Wednesday, October 9, 2013

Classic Roasted Vegetables

Colleen's take: "I love this recipe, when the seasons change to fall and all the bell peppers & asparagus go on sale, I go b-a-n-a-n-a-s! I can't get enough of this produce but most of the year I can't afford it, so I have to take advantage while I can. This recipe is a great one, the smell of the basil & balsamic dressing cooking up in the oven is delightful, the caramelization on the veggies towards the end of the baking process makes an almost sweetness occur on your tastebuds. I make a lot of this veggie recipe and use the left overs on pita bread with hummus, I have to slide some chicken in there for the hubby but I am just fine with vegetarian! Enjoy!"

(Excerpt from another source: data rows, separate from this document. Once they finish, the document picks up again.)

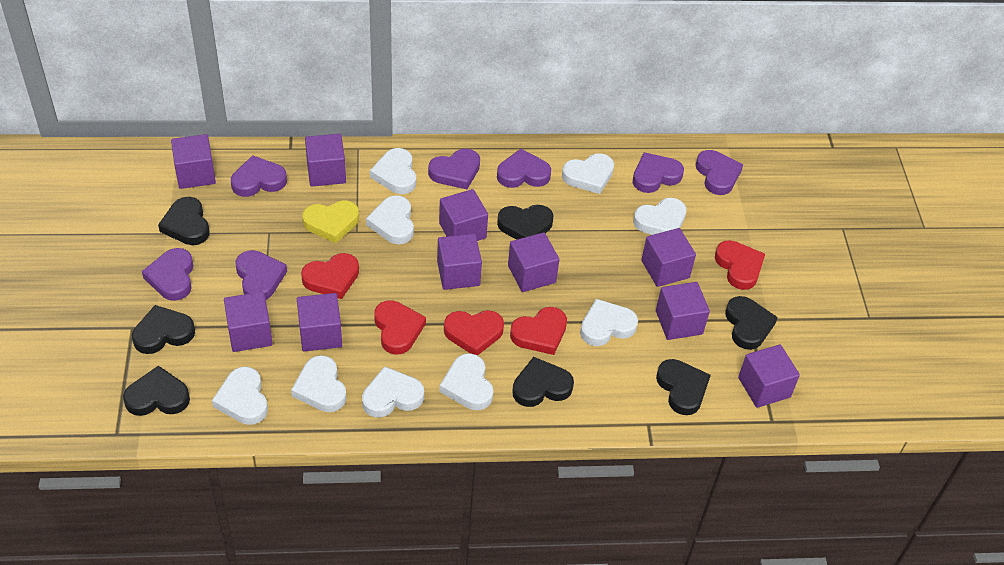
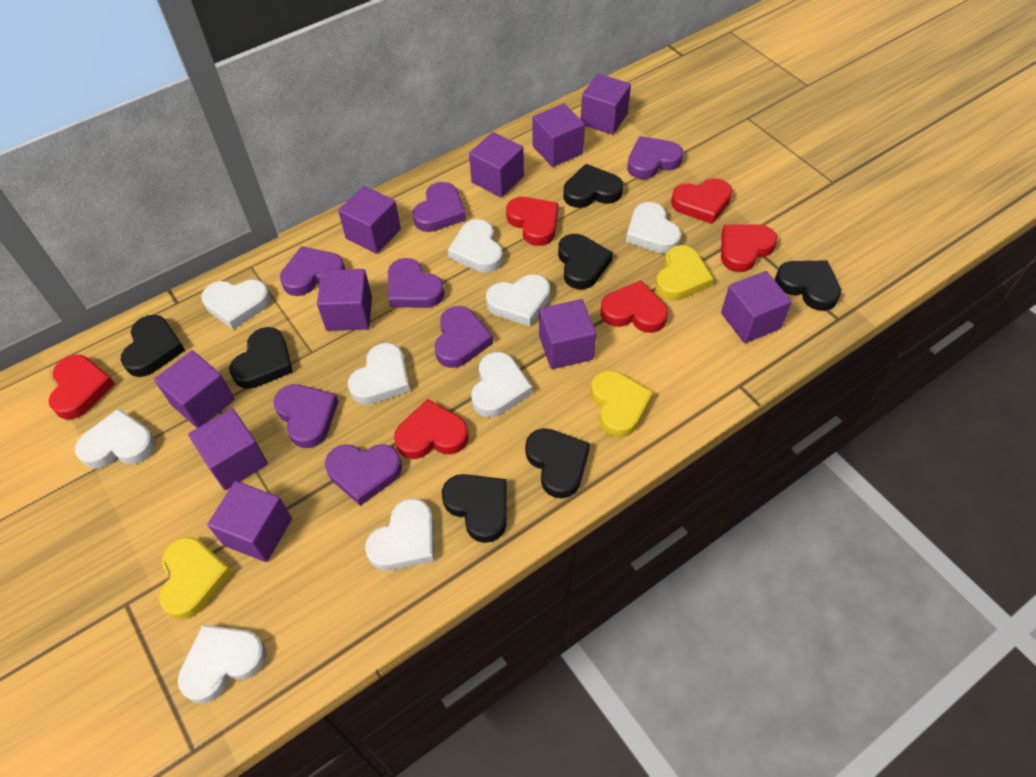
red heart: 5 -> 6
yellow heart: 1 -> 3

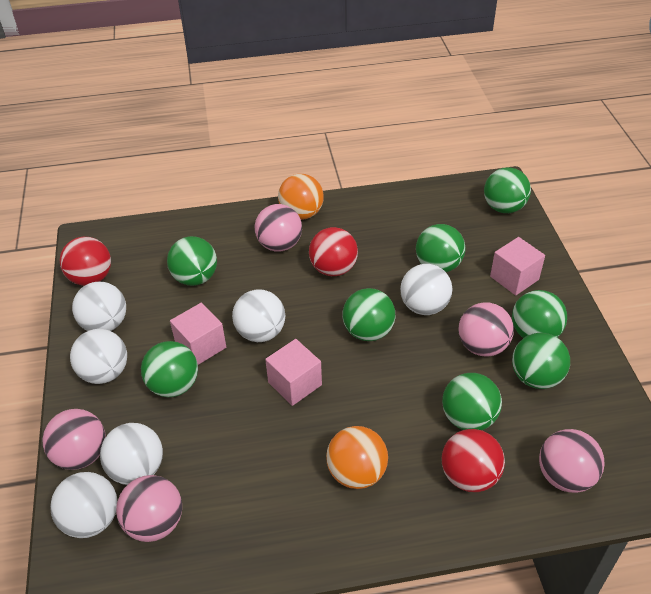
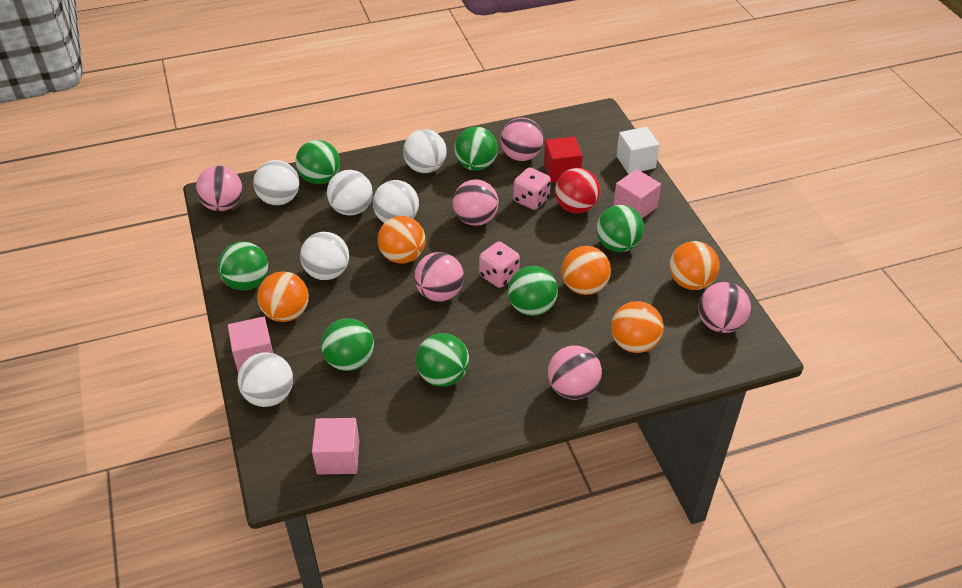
green ball: 8 -> 7
orange ball: 2 -> 5
pink ball: 5 -> 6
pink dice: 0 -> 2
red ball: 3 -> 1
red cube: 0 -> 1
white cube: 0 -> 1

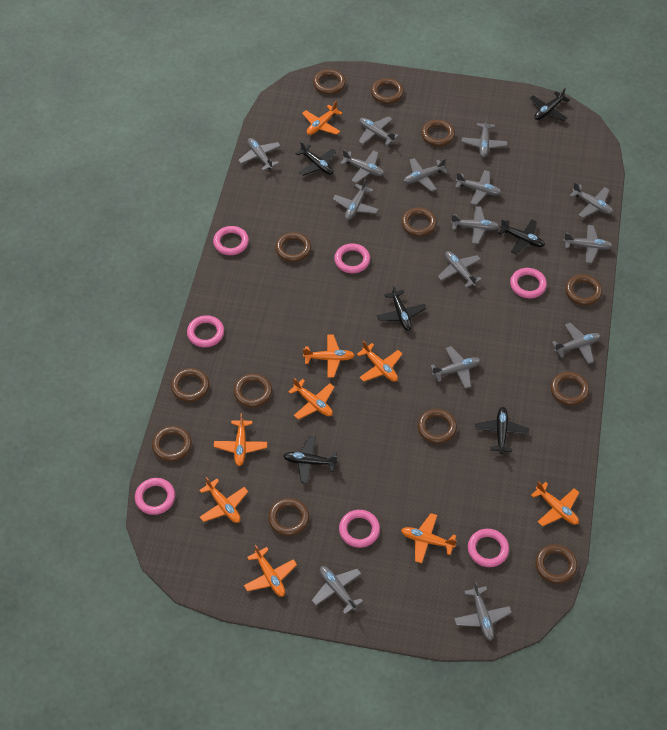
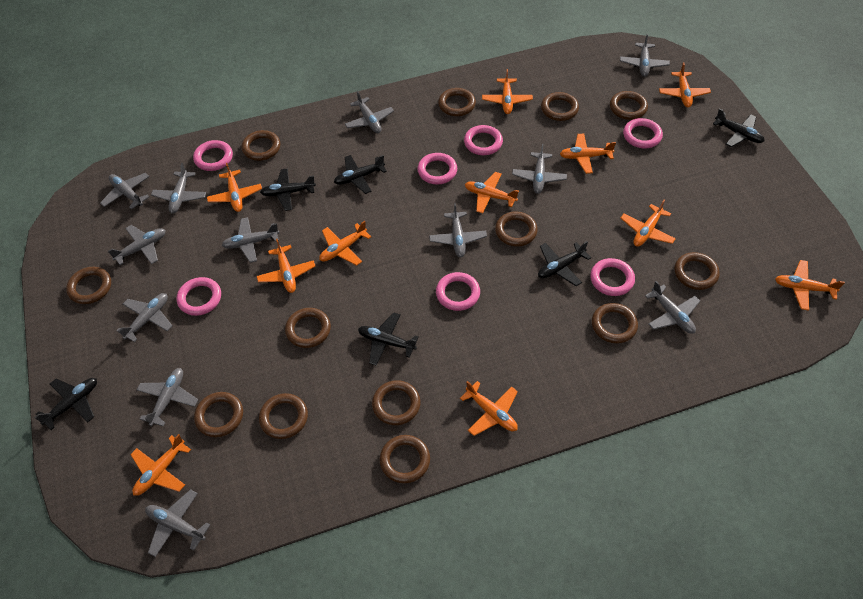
grey plane: 15 -> 12
orange plane: 9 -> 11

2 medium red bell peppers, seeded and cut into 4 panels (I just use what's on hand, today it was yellow & orange, green's  aren't sweet enough)
1 medium zucchini, trimmed and cut on the diagonal into ¼-inch slices
1 medium yellow squash, trimmed and cut on the diagonal into ¼-inch slices
1 medium Vidalia or other sweet onion, root end left intact and cut into 8 wedges
1 pound thick asparagus, trimmed
3 cloves garlic, minced
4 teaspoons extra-virgin olive oil
1 teaspoon balsamic vinegar
½ teaspoon dried basil
¾ teaspoon salt
¼ teaspoon freshly ground pepper

- Preheat the oven to 450 degrees Fahrenheit. Place one oven rack in the upper third of the oven and one in the lower third. Spray 2 baking sheets with nonstick spray; set aside.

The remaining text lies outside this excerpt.